# Flourite and how much i need to buy :)



## Kharn (Nov 9, 2004)

Hia everyone 

Im in the process of setting up a 120G tank using flourite Red.

Now im wondering if someone knows if the info on the bags is correct regarding how much 1 bag covers? (Im planning on 7.5 inch depth on the substrate).
My tank is 62,2 inch long and 20,8 inch wide..

The reason im asking is that i live in Sweden and i have to order the stuff from Germany and it costs an arm and a leg so i dont want to order to much / little hehe

Best Regards Jimmy From Sweden


----------



## Simpte 27 (Jul 16, 2004)

Wow!! 7.5 inches of substrate? A little excessive (o.k. very excessive).
You will need 336 lbs of flourite.

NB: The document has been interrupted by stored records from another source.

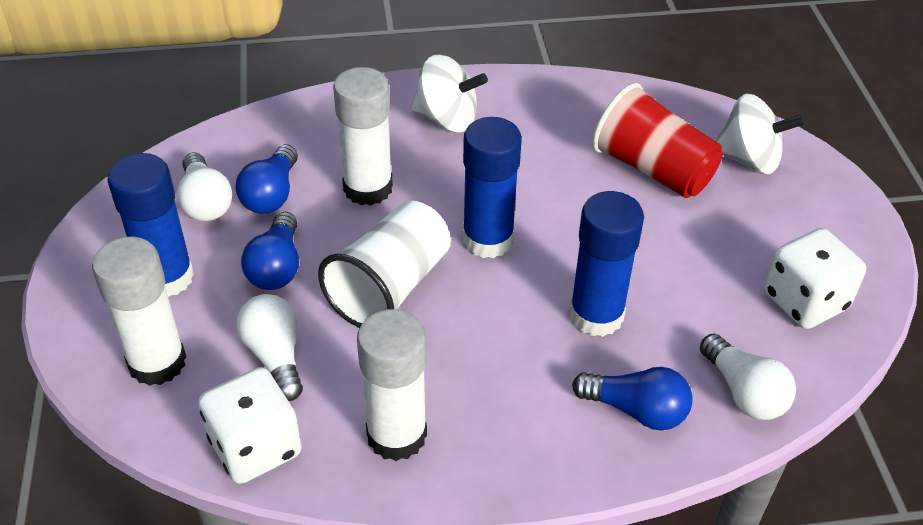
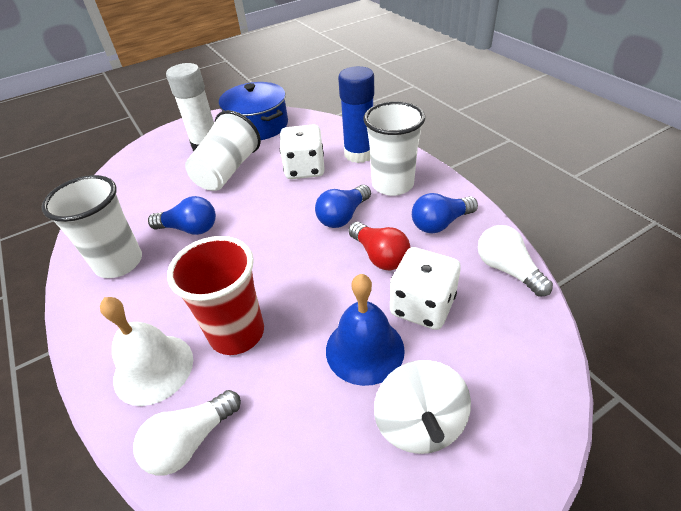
blue bell: 0 -> 1
blue glue stick: 3 -> 1
blue pot: 0 -> 1
red light bulb: 0 -> 1
white bell: 0 -> 1
white cup: 1 -> 3
white glue stick: 3 -> 1
white light bulb: 3 -> 2
white spinning top: 2 -> 1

At 15 lbs a bag you would need 22 bags.


----------



## MatPat (Mar 22, 2004)

Here is a good substrate calculator for you also: http://www.plantedtank.net/substratecalculator.html


----------



## trenac (Jul 16, 2004)

Welcome to APC, Kharn 

_Why do you want so much depth_?... The norm is 2-3" depth.


----------



## Kharn (Nov 9, 2004)

trenac said:


> Welcome to APC, Kharn
> 
> _Why do you want so much depth_?... The norm is 2-3" depth.

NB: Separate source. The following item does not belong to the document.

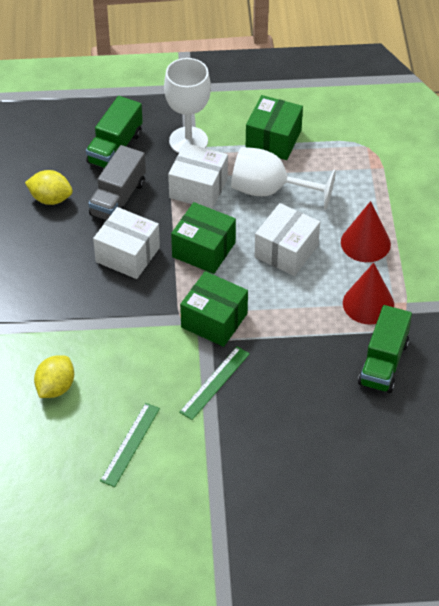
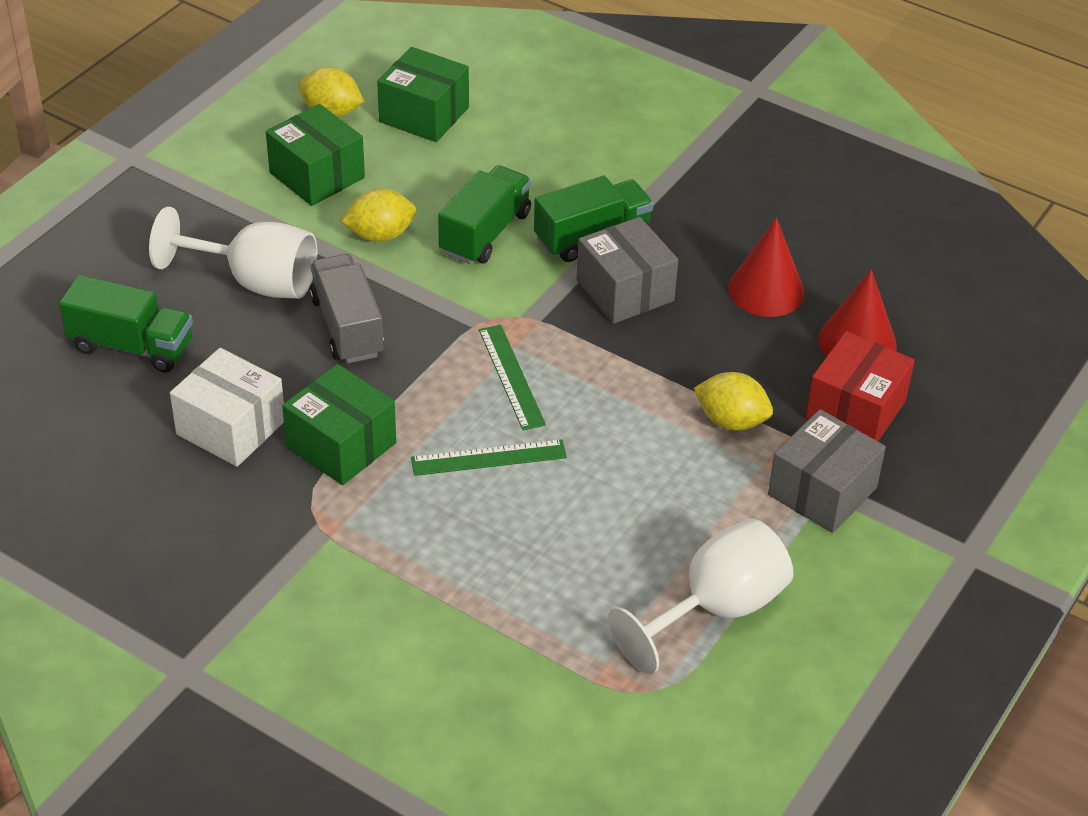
green truck: 2 -> 3
grey box: 0 -> 2
red box: 0 -> 1
white box: 3 -> 1
yellow lemon: 2 -> 3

Hia everyone and thx for your answers  

The reason im going for a deep substrate is that i have orderd some pretty big OHKO stones.

I was looking through pictures of MR Amanos and Oliver Knotts tanks saw that they had really deep Substrates in some of their tanks 

Also the reason for me asking is that i heard that the info on the flourite bags is not correct and that it does not cover as much as Seachem states )

Best Regards Jimmy from Sweden


----------